Sunday, April 2, 2023

Kathryn Hahn's Husband & Kids: They're A Happy Little Family Together


Kathryn Hahn has been acting for decades, but in recent years she’s really made a name for herself as a sort of realistic, perfectly imperfect mom. The wisecracking mom who isn’t too concerned about propriety in both of the Bad Moms movies, a single mom trying to figure things out with her kids in the super creepy 2015 horror movie The Visit, a writing mom going through a divorce in the new series Tiny Beautiful Things. Hahn is so good at her job, it would be easy to believe that she is these roles. But instead, she actually has a pretty normal life with her husband and two kids at home.

Hahn met her husband, Ethan Sandler, more than two decades ago.

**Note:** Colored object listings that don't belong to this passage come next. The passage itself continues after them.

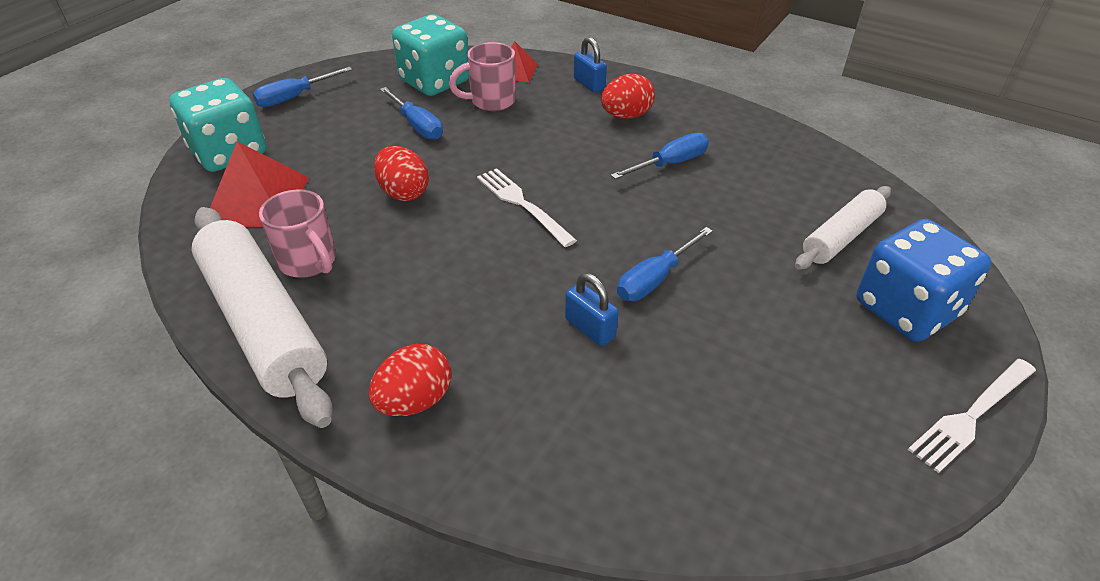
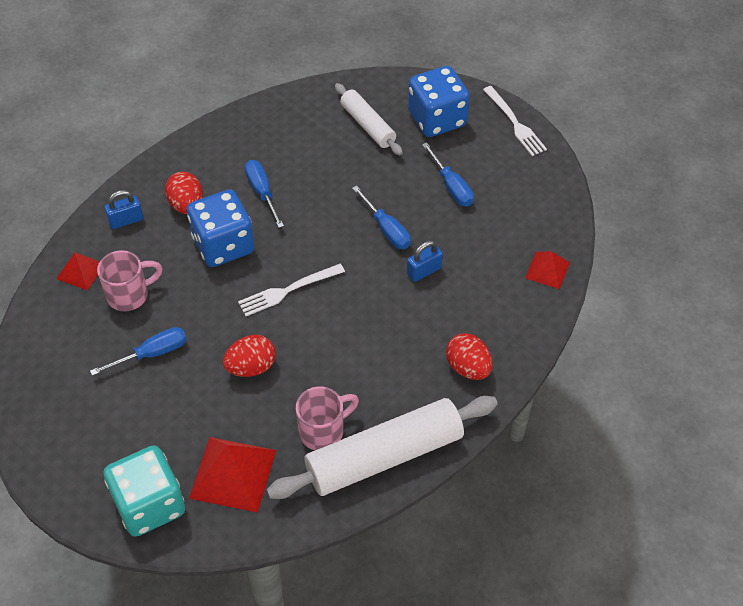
camera: 80 degrees left, 10 degrees up
(294, 97) = (63, 456): blue screwdriver -> blue screwdriver (451, 186)
(435, 81) = (77, 336): turquoise dice -> none
(491, 101) = (129, 295): pink mug -> pink mug turned 105 degrees counterclockwise
(577, 148) = (223, 245): none -> blue dice
(642, 498) = (547, 270): none -> red pyramid

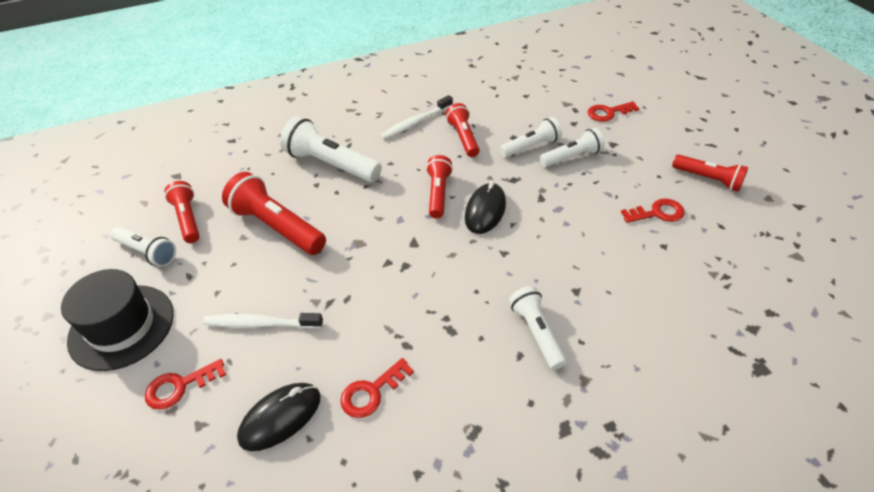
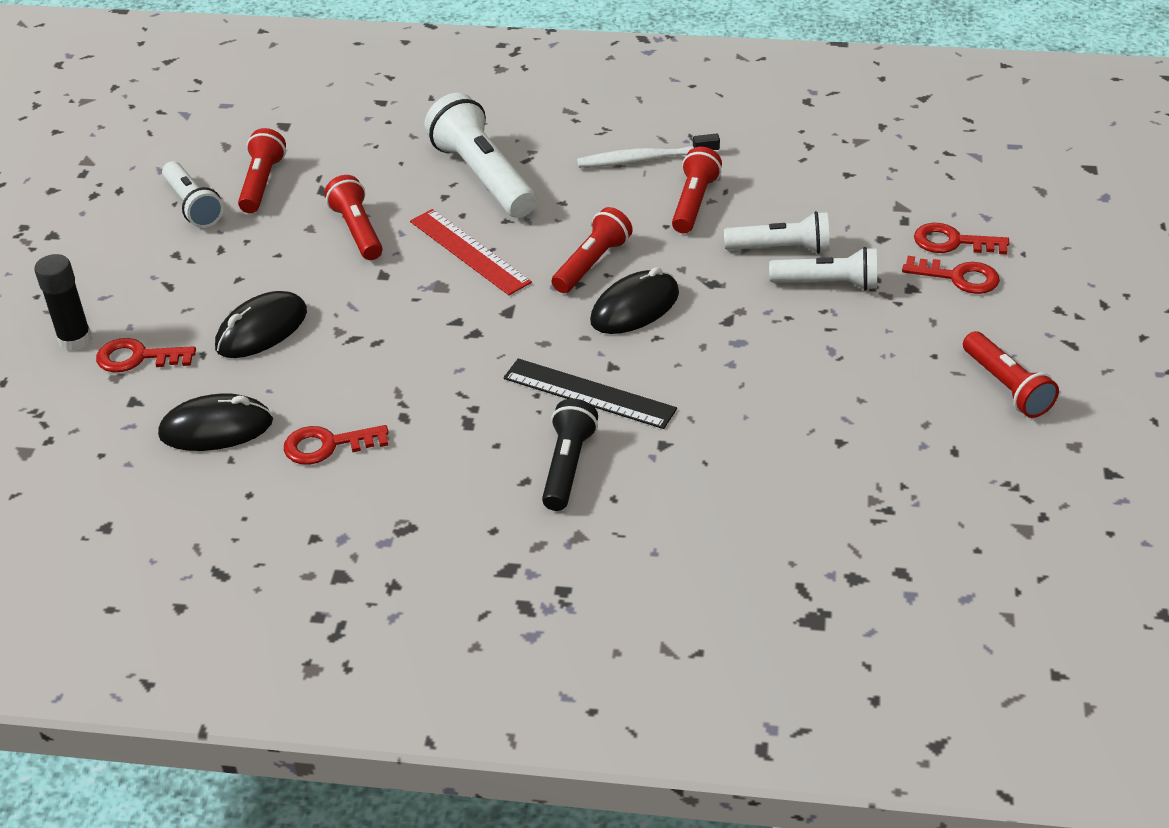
camera: 30 degrees right, 5 degrees down
(118, 394) = (75, 340): none -> black glue stick
(122, 326) = (118, 275): black hat -> none
(261, 324) = (262, 330): white toothbrush -> black mouse
(277, 227) = (357, 231): red flashlight -> red flashlight, size x0.63
(359, 213) = (469, 251): none -> red ruler
(506, 276) = (589, 393): none -> black ruler
(536, 332) = (567, 466): white flashlight -> black flashlight
(657, 213) = (876, 400): red key -> red key (958, 277)

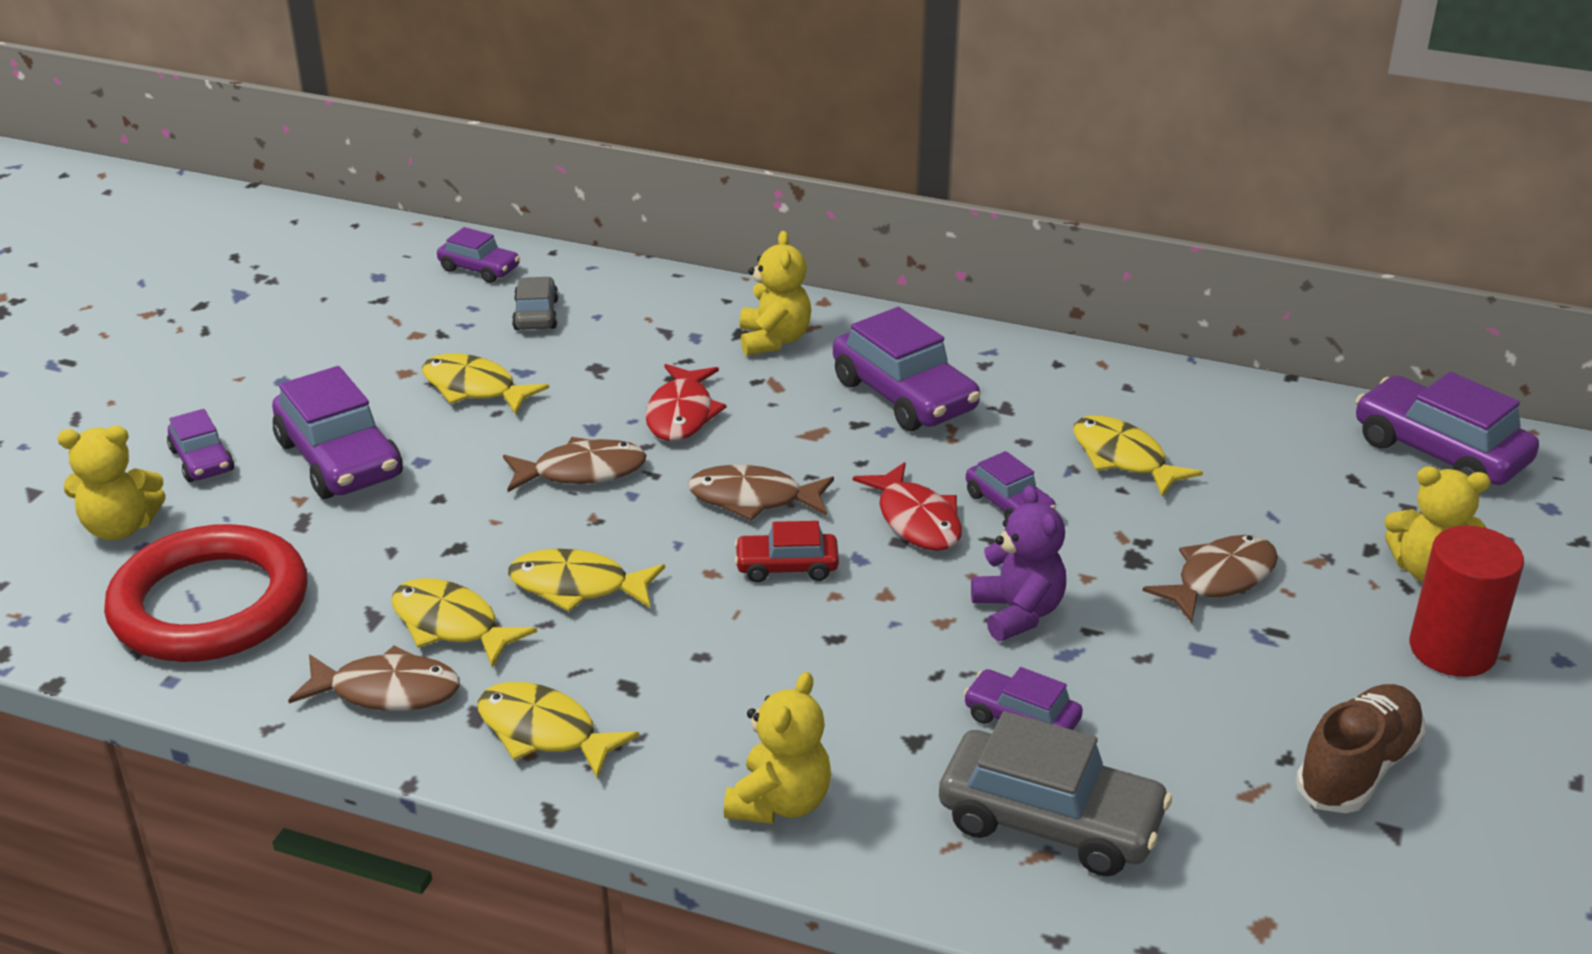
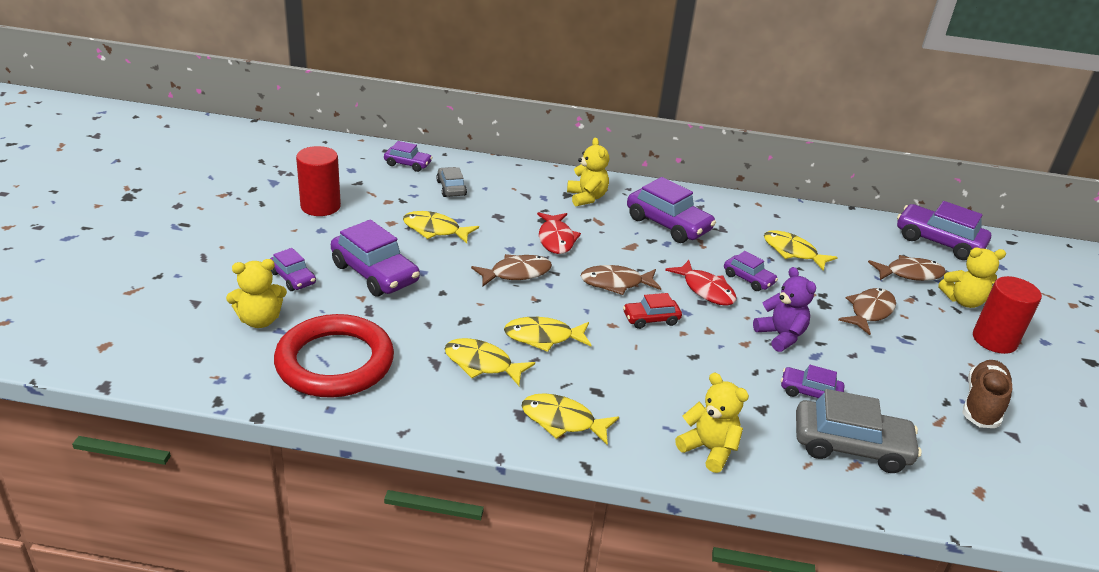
camera: 15 degrees left, 0 degrees up
(298, 339) = (320, 206): none -> red cylinder
(387, 691) = (462, 405): brown fish -> brown fish (910, 274)
(780, 803) = (708, 449): yellow teddy bear -> yellow teddy bear turned 60 degrees counterclockwise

In 1992, when Hahn was a student at Northwestern University, she met fellow student and actor Ethan Sandler. The two started dating soon after they met and eventually moved to New York City together in 1995 where they lived in a tiny apartment as they dipped their toes in the world of acting. It was a time Hahn remembered in an interview with Northwestern magazine with great fondness. “It was the best time,” she said in 2021. “I loved it. Everything about it. It was pretty heinous, but we were so young that we just didn't know.”

They married in 2002.

After a full decade together, Hahn and Sandler married in 2002 and art really did imitate life. The couple both got their big breaks when they were cast on Crossing Jordan, a series that ran from 2001 to 2007. They were cast as love interests who eventually married, and Hahn’s pregnancy with her oldest child was even written into the series.

Their first child, son Leonard, was born in 2006.

The couple welcomed their son Leonard in October 2006, and one thing we know about him is that he was really into the tooth fairy. “My son, who’s almost 12, just lost his last [baby] tooth last week and had to remind me that the tooth fairy had not come,” Hahn told Good Morning America in 2018. “The tooth fairy left him 20 bucks because she felt a little guilty, maybe,” she added, explaining that she also left him a note on behalf of the tooth fairy that read, “‘Happy last tooth. That was fun. Love, the tooth fairy.’ And I was bawling because I was like, ‘That was fun. It was the last tooth and it’s over.’ Ugh, I can’t stand how fast it goes.”

Hahn’s son Leonard thinks Wandavision is “a little cool.”

Now that Leonard is a teenager, Hahn told People that he thinks her role in Wandavision is “a little cool” but won’t admit it outright. “He’s a teenager,” she said in 2021. “No one can really admit to their mom that they’re cool, which I understand and respect, but they definitely were a little bit, I would just say, suspiciously nicer to me these days. So I feel like I’m going to take that as a huge compliment. They’re definitely proud for sure.”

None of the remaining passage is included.